Paul introduces himself in this letter as an apostle, in most of his authentic letters Paul uses this designation. Timothy George writes concerning the term apostle, “As the noun form of the verb apostellein, meaning “to send” or “to dispatch,” an apostle is literally an envoy or ambassador, one who has been sent in the service of another.” Paul understands himself as an ambassador of God, it is God’s business that has consumed his entire life. In contrast to the other letters of Paul, in Galatians the title apostle takes the form of an apology since Paul justifies his apostleship, he presents his apostleship as from God, as opposed to the one from men. F.F Bruce states concerning Paul’s calling, “his commission was received directly, without mediation, from the risen Christ. The occasion of his receiving it was his Damascus-road experience in which, as he says below in vv 15f., ‘God … saw fit to reveal his Son in me’.”
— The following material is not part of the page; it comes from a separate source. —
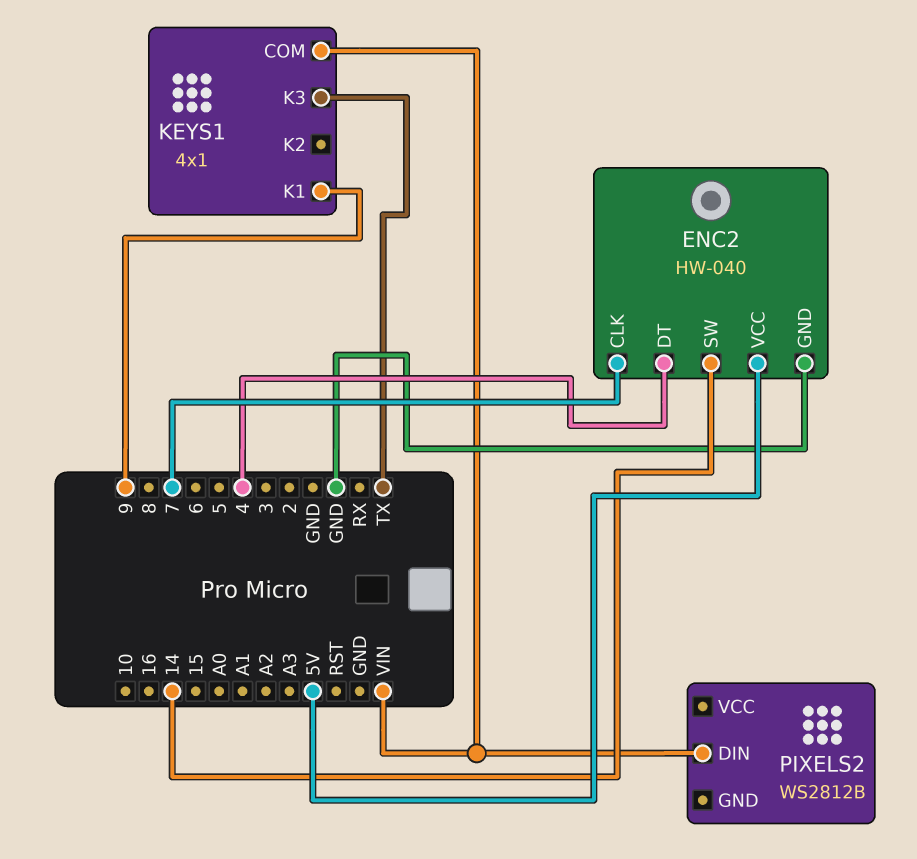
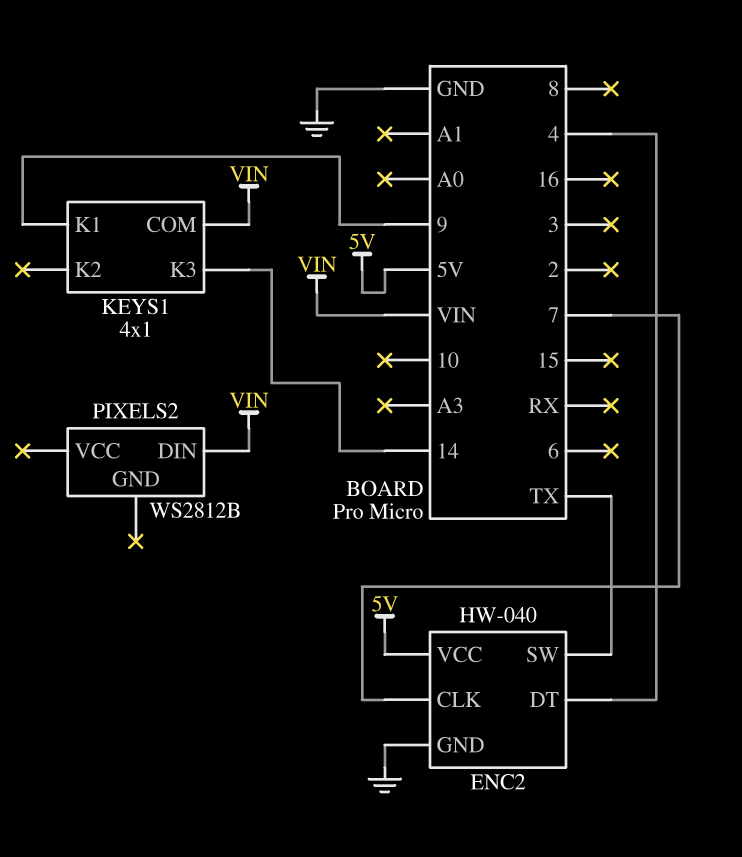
ENC2 pin SW: 14 -> TX
KEYS1 pin K3: TX -> 14

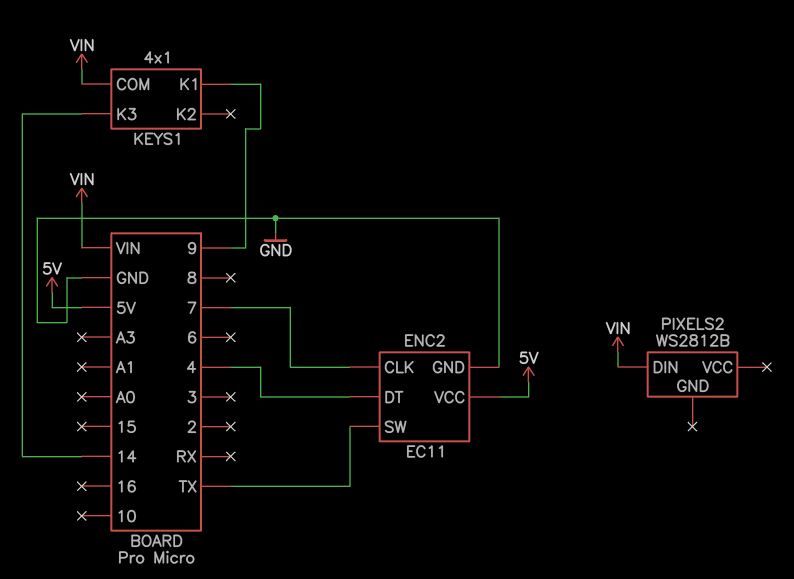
ENC2: HW-040 -> EC11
On the road to Damascus Paul encountered the risen Christ, and this fact is related to Paul’s commissioning. Jesus Christ is equated with God the father, for Paul Jesus and God stand on the same pedestal. This fact is repeated in verse 3. Bruce says, “Such language bespeaks the exalted place which the risen Christ occupies in Paul’s thinking… God and Christ are completely at one in the bestowal of salvation: the grace which lies behind this salvation is indiscriminately called ‘the grace of God’ (2:21) and the grace of Christ’ (1:6), and the peace which this salvation produces is indiscriminately called ‘the peace of God’ (Phil. 4:7) and ‘the peace of Christ’ (Col. 3:15).” Paul evangelical conversion and his call to ministry are inseparable.
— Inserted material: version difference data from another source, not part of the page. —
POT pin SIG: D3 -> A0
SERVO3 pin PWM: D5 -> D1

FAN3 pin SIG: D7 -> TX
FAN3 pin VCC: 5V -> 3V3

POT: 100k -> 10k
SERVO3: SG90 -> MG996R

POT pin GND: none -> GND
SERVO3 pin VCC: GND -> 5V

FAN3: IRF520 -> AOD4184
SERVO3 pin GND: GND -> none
Paul offers Grace and Peace from God who is the father and the Lord Jesus Christ who is further identified as the one who gave himself and by so doing rescued us from the present evil age. Jesus did not just forgive our sins, but rescued us from the realm in which evil is the order of the day. Even though we are live in this age, we live in it as the rescued ones. The salvation Jesus offers, was not an accident of history but something that was in line with the will of God. This fact makes Paul praise the Lord v.5.
Unlike some of his letters, where the greeting is followed by thanksgiving, in Galatians Paul immediately introduces the main concern of writing his letter. There cannot be any further delay. P.T Obrien sees the gospel mentioned in most Pauline thanksgiving sections and for him Galatians in no exception, “Because the Galatians have departed from the gospel of Christ there can be no thanksgiving; instead, a curse is pronounced on anyone who brings another message’ (Introductory Thanksgivings, 141 n. 1)”.
The issue Paul raises with the Galatians is that they are deserting the gospel, in its place they are embracing a different gospel, which is not a gospel at all. For the apostle Paul, there is only one gospel, it is the gospel of Jesus Christ. No matter how similar a teaching is to the gospel, it cannot become the gospel. Anything that enslaves people, is not good news of Jesus Christ. He identifies those who are causing confusion in verse 7, even though he does not reveal them by name, these people are Judaizers who insist that Galatians must become Jews before they can become a Christian. The issue of circumcision is top on the agenda for these Judaizers. For Paul, those who present another gospel other than the gospel of Jesus Christ are to be eternally condemned, whether it is the apostle Paul and companions or angels. This message of condemnation is repeated in verses 8 and 9. The repetition shows the seriousness of the issue at hand, God does not tolerate those who mislead his children. In the Gospels, Jesus says, it is better for one to have a millstone tied to his head and be thrown into the sea than the punishment of those who cause others to stumble (Matthew 18:6).
In verse 10, Paul makes it clear that he is not after the approval of men, it is often said that the Judaizers thought Paul was trying to be a populist by offering a gospel without demands, completely misunderstanding Paul’s proclamation of freedom. Paul responds to his rhetorical questions, by saying if I were trying to do that I would not be a servant of Christ. Servant of God can only please God and not men. As in verse 1 Paul says in verse 10 that just as he was not sent by men so the gospel he proclaims has its origin in God. He was not taught the gospel, but he received it by the revelation of Jesus Christ v.12. In this passage Paul has introduced the subject which the book of Galatians will expound, in fact Galatians 1:1-12 is the entire letter in a nutshell.
 Timothy George, Galatians (vol. 30; The New American Commentary; Nashville: Broadman & Holman Publishers, 1994), 78.
 F. F. Bruce, The Epistle to the Galatians: A Commentary on the Greek Text (New International Greek Testament Commentary; Grand Rapids, MI: W.B. Eerdmans Pub. Co., 1982), 72.
 Bruce, The Epistle to the Galatians, 73.
 Bruce, The Epistle to the Galatians, 74–75.
 Bruce, The Epistle to the Galatians, 80.